Query 21 is called Suppliers Who Kept Orders Waiting Query. In MySQL 5.7, Visual EXPLAIN shows the following query plan for Query 21:

The four tables of the join are joined from left-to-right, starting with a full table scan of the orders table. There are also two dependent subqueries on the lineitem table that will be executed for each row of the outer lineitemtable. The execution time for this query plan is almost 25 seconds on a scale factor 1 DBT-3 database. This is more than ten times as long as the query plan used in MySQL 5.6!

The filtered column of tabular EXPLAIN shows the optimizer's estimates for the condition filter effects (some of the columns have been removed to save space):

id	select_type	table	type	key	rows	filtered	Extra
1	PRIMARY	orders	ALL	NULL	1500000	10.00	Using where; Using temporary; Using filesort
1	PRIMARY	l1	ref	PRIMARY	4	33.33	Using where
1	PRIMARY	supplier	eq_ref	PRIMARY	1	100.00	Using index condition
1	PRIMARY	nation	ALL	NULL	25	4.00	Using where; Using join buffer (Block Nested Loop)
3	DEPENDENT SUBQUERY	l3	ref	PRIMARY	4	30.00	Using where
2	DEPENDENT SUBQUERY	l2	ref	PRIMARY	4	90.00	Using where

This shows that the optimizer assumes that the condition o_orderstatus = 'F' is satisfied by 10% of the rows in the orders table. Hence, the optimizer thinks that it will be possible to filter out a lot of orders early by starting with the orders table. However, the truth is that almost 50% of the rows have the requested order status. In other words, by overestimating the filtering effect for orders, query plans that start with the orders table will appear to be less costly than is actually the case.

We will now look at how we can influence the optimizer to pick a better query plan for this query.

Option 1: Create an Index

As mentioned, the optimizer does not have any statistics on non-indexed columns. So one way to improve the optimizer's precision is to create an index on the column.

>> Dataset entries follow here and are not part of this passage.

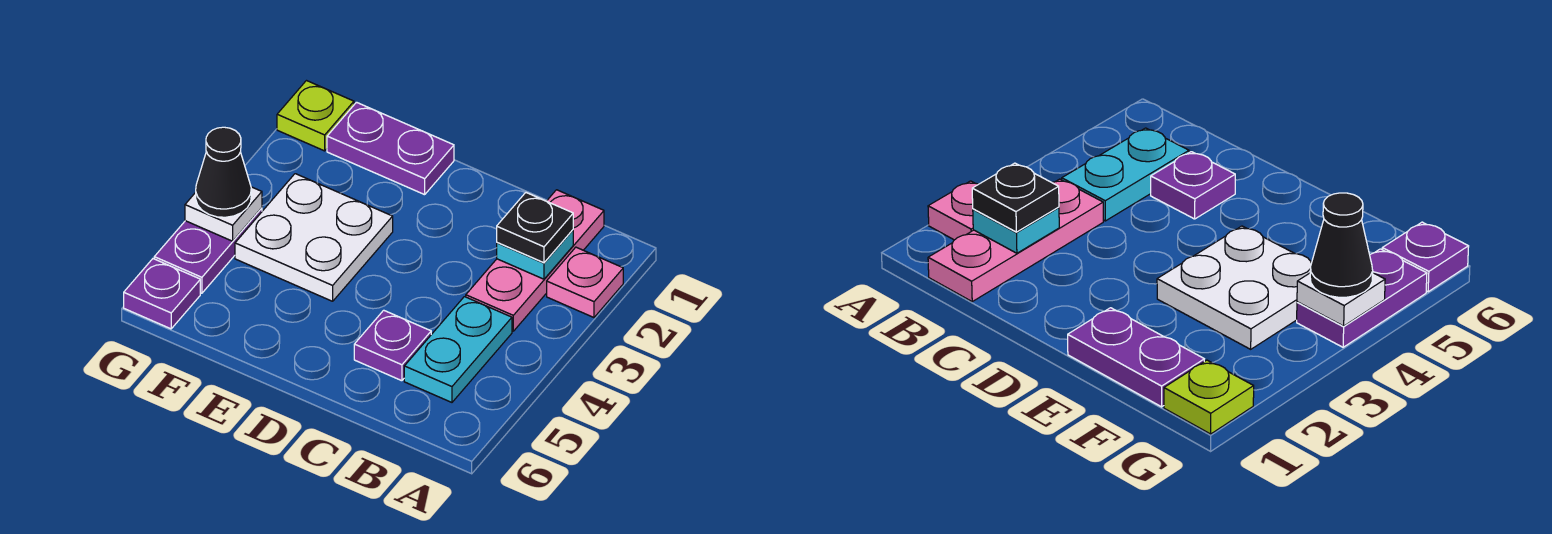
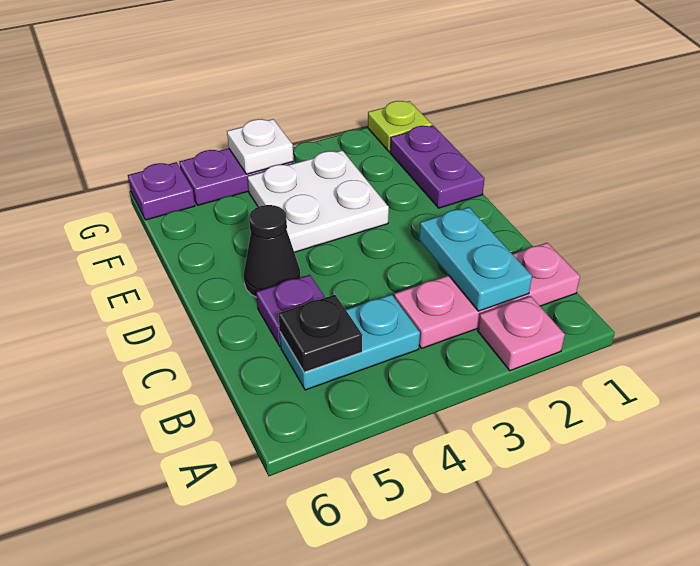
cyan plate B2 level 2 -> cyan plate B2:C2 level 2
black plate B2 level 3 -> black plate B5 level 2
black cone G4 level 3 -> black cone D5 level 1

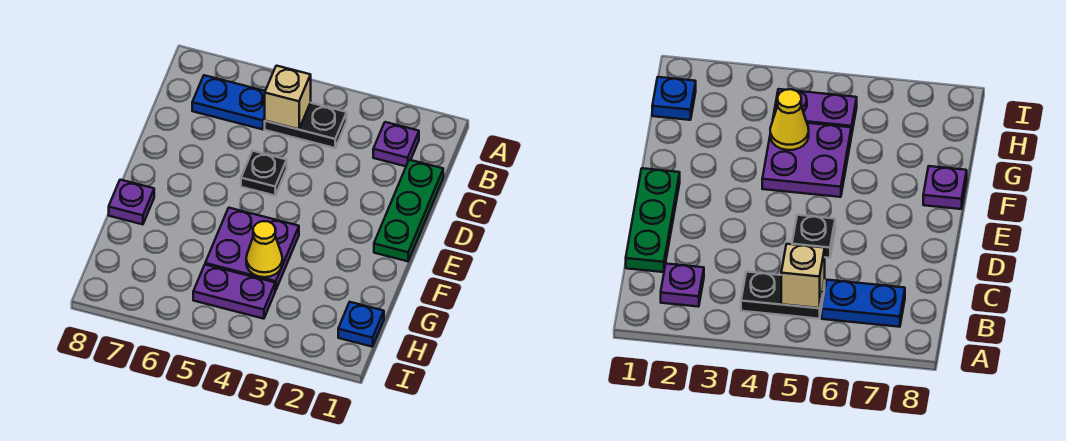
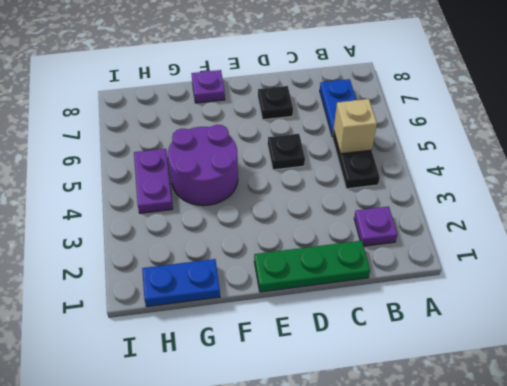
none -> black plate D7 level 1
purple plate F4:G5 level 1 -> purple round brick F4:G5 level 1
yellow cone G4 level 2 -> none
blue plate H1 level 1 -> blue plate G1:H1 level 1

For Query 21, since the filtering estimate for o_orderstatus is way off, we can try to see what happens if we create an index on this column:

CREATE INDEX i_o_orderstatus ON orders(o_orderstatus);

With this index, the query plan has changed:

id	select_type	table	type	key	rows	filtered	Extra
1	PRIMARY	nation	ALL	NULL	25	10.00	Using where; Using temporary; Using filesort
1	PRIMARY	supplier	ref	i_s_nationkey	400	100.00	NULL
1	PRIMARY	l1	ref	i_l_suppkey	600	33.33	Using where
1	PRIMARY	orders	eq_ref	PRIMARY	1	50.00	Using where
3	DEPENDENT SUBQUERY	l3	ref	PRIMARY	4	30.00	Using where
2	DEPENDENT SUBQUERY	l2	ref	PRIMARY	4	90.00	Using where

We see from the EXPLAIN output that the estimated filtering effect for orders is now 50%. Given that, the optimizer prefers a different join order, starting with the nationtable. This is the same join order as one got in MySQL 5.6, and the execution time with this plan is 2.5 seconds. Instead of accessing 50% of all orders, the query will now just access orders for suppliers in Japan. However, this improvement comes at the cost of having to maintain an index that will probably never be used!

Looking at Query 21, there is also an equality condition on another column without an index; n_name of the nationtable. For this column, 10% is actually a too high estimate. There are 25 nations in the table. Hence, the correct estimate should be 4%. What if we, instead, create an index on this column?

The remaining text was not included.